Sim, a soberania é a muralha da pátria. No entanto, conforme o próprio Rui Barbosa, citando Eduardo Prado, observou, não se toma a sério a lei das nações, senão entre as potências cujas forças se equilibram. Esta lição deve pautar a estratégia de segurança e defesa do Brasil, sobretudo quando os Estados Unidos ampliam e instalam outras bases militares na Colômbia, penetrando a Amazônia, e a IV Frota navega no Atlântico Sul, à margem das enormes jazidas de petróleo descobertas nas camadas pré-sal, em águas profundas, entre o Espírito Santo e Santa Catarina. Essas descobertas, ao longo da costa, inseriram o Brasil no mapa geopolítico do petróleo. E as ameaças existem, conquanto possam parecer remotas. O perigo que representa uma grande potência, tecnologicamente superior, mas com enormes carências, sobretudo de energia, pode ser muito maior, quando ela está a perder a preeminência, e quer mantê-la, do que quando expande seu império. Não duvido de que a intenção do presidente Barack Obama seja, sinceramente, renovar a política internacional dos Estados Unidos e aliviar as tensões geradas pelas iniciativas bélicas, agressivas, unilaterais, do seu antecessor, o presidente George W. Bush.
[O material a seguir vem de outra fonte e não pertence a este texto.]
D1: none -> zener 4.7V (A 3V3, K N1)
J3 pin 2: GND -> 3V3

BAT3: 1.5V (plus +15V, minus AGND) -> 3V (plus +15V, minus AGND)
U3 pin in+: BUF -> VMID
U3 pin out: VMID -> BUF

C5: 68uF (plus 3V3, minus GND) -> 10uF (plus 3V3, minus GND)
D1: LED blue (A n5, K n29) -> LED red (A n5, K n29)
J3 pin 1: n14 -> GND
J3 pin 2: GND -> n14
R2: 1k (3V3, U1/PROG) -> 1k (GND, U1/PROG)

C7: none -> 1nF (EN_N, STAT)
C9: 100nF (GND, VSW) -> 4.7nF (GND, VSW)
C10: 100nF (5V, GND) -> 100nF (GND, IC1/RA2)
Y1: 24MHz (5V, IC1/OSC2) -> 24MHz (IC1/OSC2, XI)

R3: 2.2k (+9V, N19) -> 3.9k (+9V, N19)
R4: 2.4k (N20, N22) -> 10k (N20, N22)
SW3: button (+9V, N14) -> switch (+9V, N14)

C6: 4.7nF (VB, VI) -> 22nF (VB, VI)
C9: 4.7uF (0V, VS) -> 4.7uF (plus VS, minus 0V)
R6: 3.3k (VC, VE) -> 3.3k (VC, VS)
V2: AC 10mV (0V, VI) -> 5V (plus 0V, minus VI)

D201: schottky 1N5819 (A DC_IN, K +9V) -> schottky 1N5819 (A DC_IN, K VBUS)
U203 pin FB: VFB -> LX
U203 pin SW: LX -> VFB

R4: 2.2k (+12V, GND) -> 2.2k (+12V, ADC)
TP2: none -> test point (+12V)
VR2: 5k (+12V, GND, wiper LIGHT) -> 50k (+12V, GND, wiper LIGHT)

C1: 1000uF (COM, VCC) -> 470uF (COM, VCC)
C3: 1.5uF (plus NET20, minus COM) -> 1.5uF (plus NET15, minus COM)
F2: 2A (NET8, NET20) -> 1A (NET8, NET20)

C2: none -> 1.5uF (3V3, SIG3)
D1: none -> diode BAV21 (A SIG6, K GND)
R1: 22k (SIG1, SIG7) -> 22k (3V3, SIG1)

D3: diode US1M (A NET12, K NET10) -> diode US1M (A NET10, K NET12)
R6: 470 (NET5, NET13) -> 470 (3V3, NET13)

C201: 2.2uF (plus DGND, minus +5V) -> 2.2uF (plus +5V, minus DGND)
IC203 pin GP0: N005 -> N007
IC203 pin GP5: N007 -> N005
Contudo, incoercíveis interesses econômicos alimentam poderosas forças políticas, que o presidente Barack Obama não tem como controlar e até podem, eventualmente, eliminá-lo. O Brasil, portanto, deve estar preparado para enfrentar, no mar e em terra, os imensos desafios que se configuram, no século XXI, a “era dos gigantes”, como o embaixador Samuel Pinheiro Guimarães denominou esta era em que os grandes espaços econômicos e geopolíticos serão os principais atores da política internacional. Si vis pacem, para bellum. (Se queres a paz, prepara-te para a guerra). É o passado, a história, que está presente, condicionando o futuro.